Oleh: Meta Nisfia
Sistem ekonomi Islam mengatur bahwa sumber daya alam yang melimpah harus menjadi milik bersama atau milik rakyat sehingga tidak boleh dikuasai oleh individu atau negara. Negara memiliki tanggung jawab untuk mengelola sumber daya tersebut dan menggunakan hasilnya untuk kesejahteraan rakyat, terutama dalam bidang pendidikan dan kesehatan.
CemerlangMedia.Com — Jumlah orang yang kehilangan pekerjaan akibat pemutusan hubungan kerja (PHK) meningkat di Indonesia, yaitu hampir mencapai 53.000 orang dari Januari hingga 26 September 2024. Sektor pengolahan mendominasi dengan 24.013 PHK, kemudian diikuti sektor jasa dan pertanian.
Sebagian besar PHK terjadi di Jawa Tengah, Banten, dan DKI Jakarta. Ketua Badan Anggaran DPR RI Said Abdullah mengingatkan pemerintah akan potensi gelombang pengangguran, terutama di sektor tekstil dan pekerja paruh waktu, termasuk juga perlunya menjaga tingkat pengangguran terbuka sesuai target 4,5—5% pada 2025 (detik.com, 26-09-2024).
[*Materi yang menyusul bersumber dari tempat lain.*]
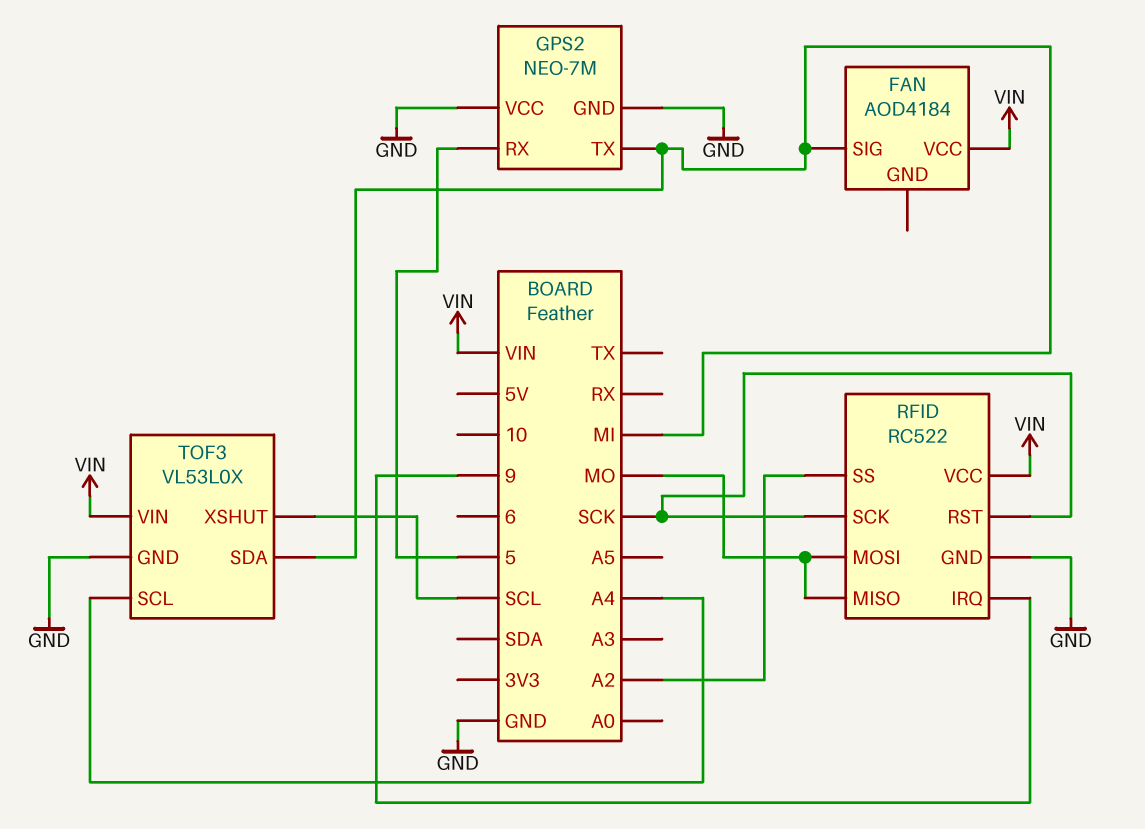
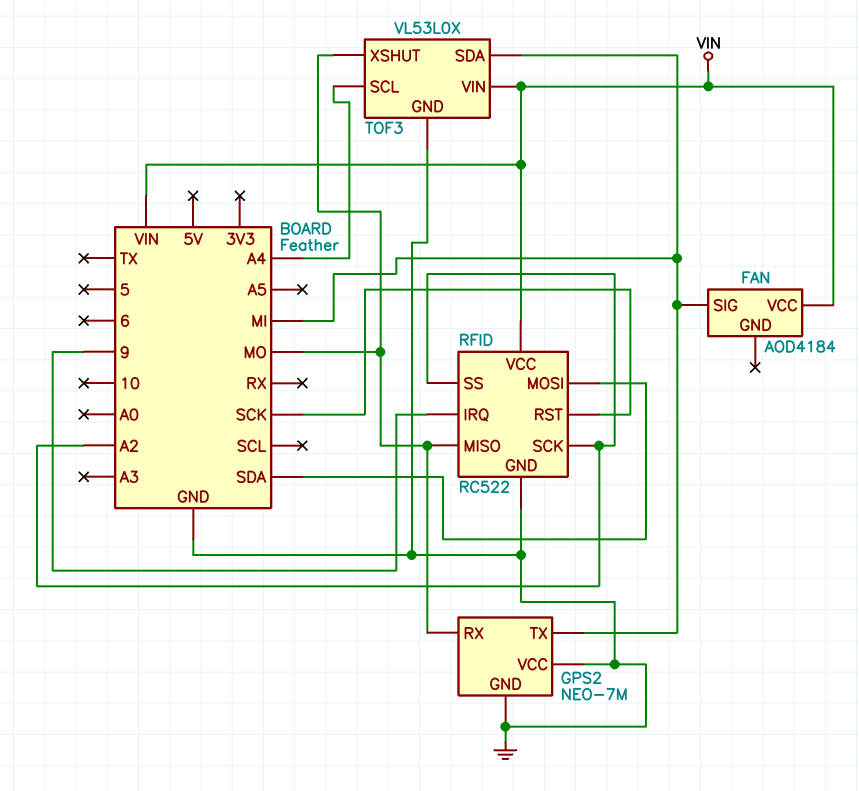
GPS2 pin RX: 5 -> MO
RFID pin MOSI: MO -> SDA
RFID pin SCK: SCK -> A2
TOF3 pin XSHUT: SCL -> MO

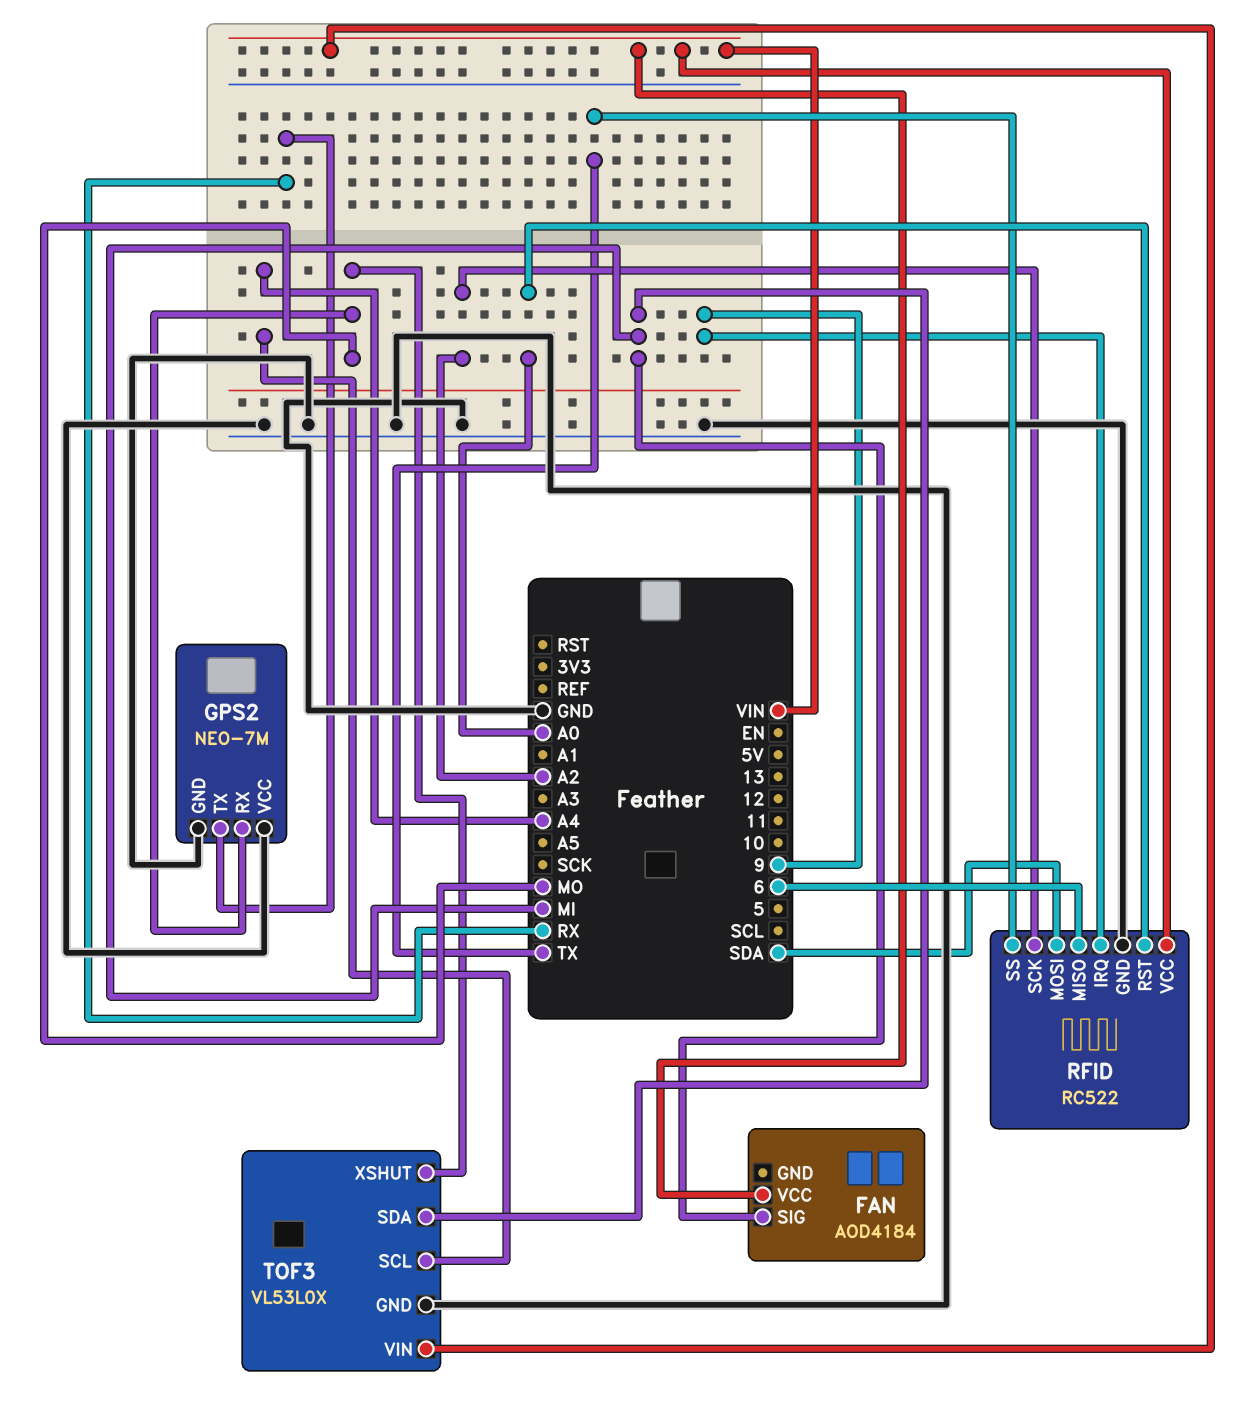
GPS2 pin TX: MI -> RX
RFID pin MISO: MO -> 6
RFID pin RST: SCK -> A0
RFID pin SS: A2 -> TX

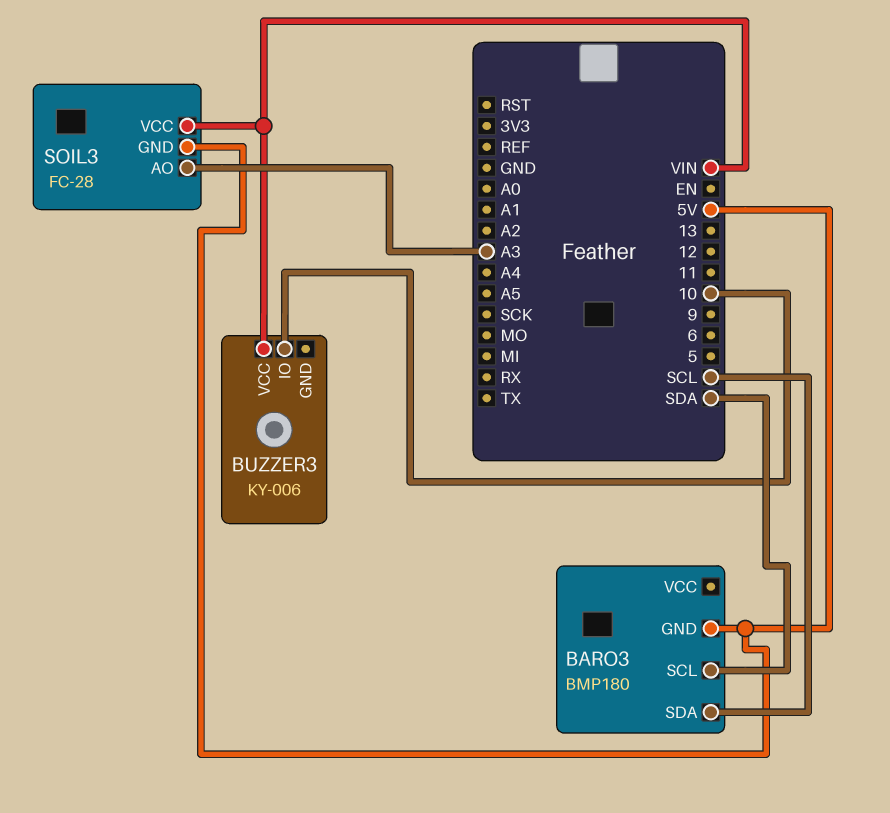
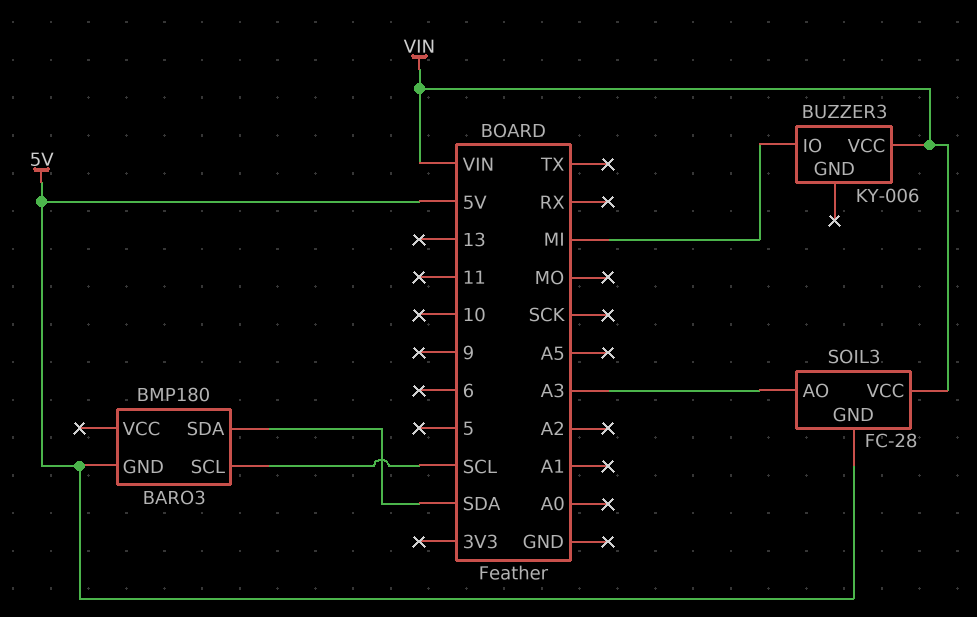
BARO3 pin SCL: SDA -> SCL
BARO3 pin SDA: SCL -> SDA
BUZZER3 pin IO: 10 -> MI

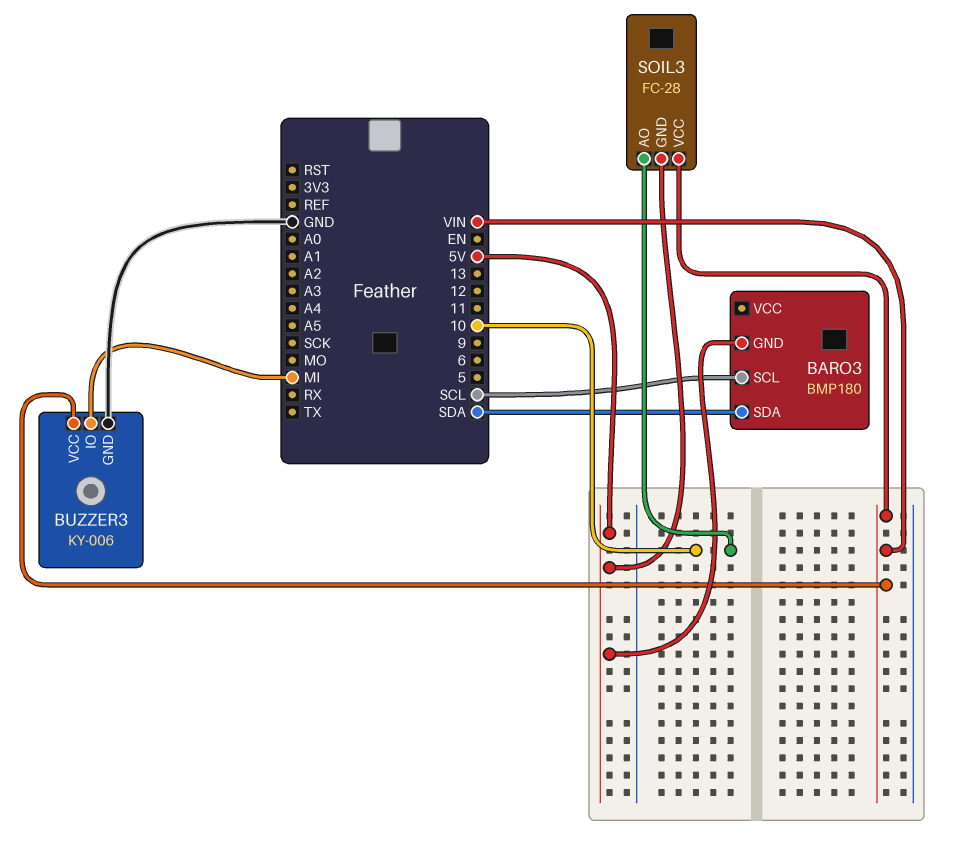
BUZZER3 pin GND: none -> GND
SOIL3 pin AO: A3 -> 10

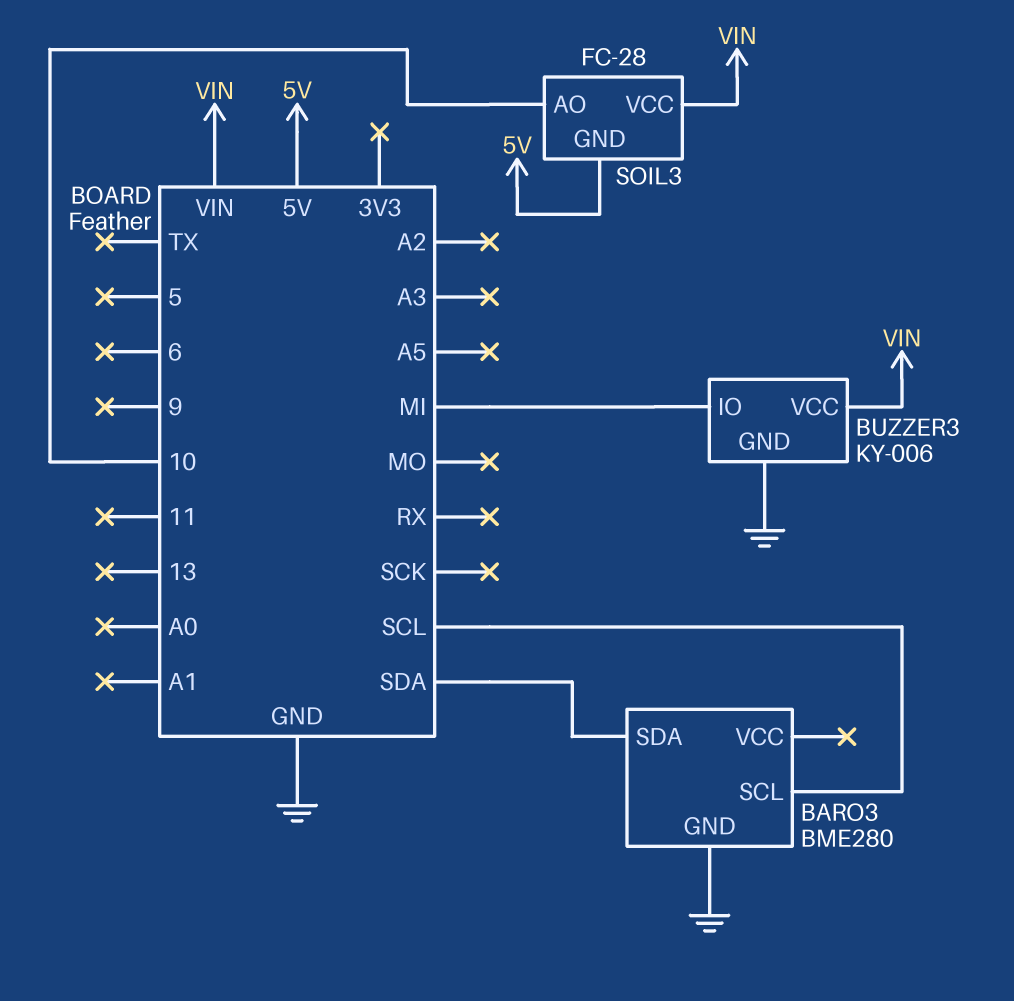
BARO3: BMP180 -> BME280
BARO3 pin GND: 5V -> GND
Sektor pengolahan yang menjadi tulang punggung industri Indonesia menghadapi tekanan yang signifikan di tengah meningkatnya biaya produksi dan persaingan yang ketat. PHK yang terjadi di sektor ini tidak hanya berdampak pada pekerja, tetapi juga dapat memengaruhi rantai pasokan dan konsumsi masyarakat. Sementara itu, sektor jasa dan pertanian juga tidak luput dari dampak negatif. Hal ini menciptakan gelombang ketidakpastian di berbagai lapisan masyarakat.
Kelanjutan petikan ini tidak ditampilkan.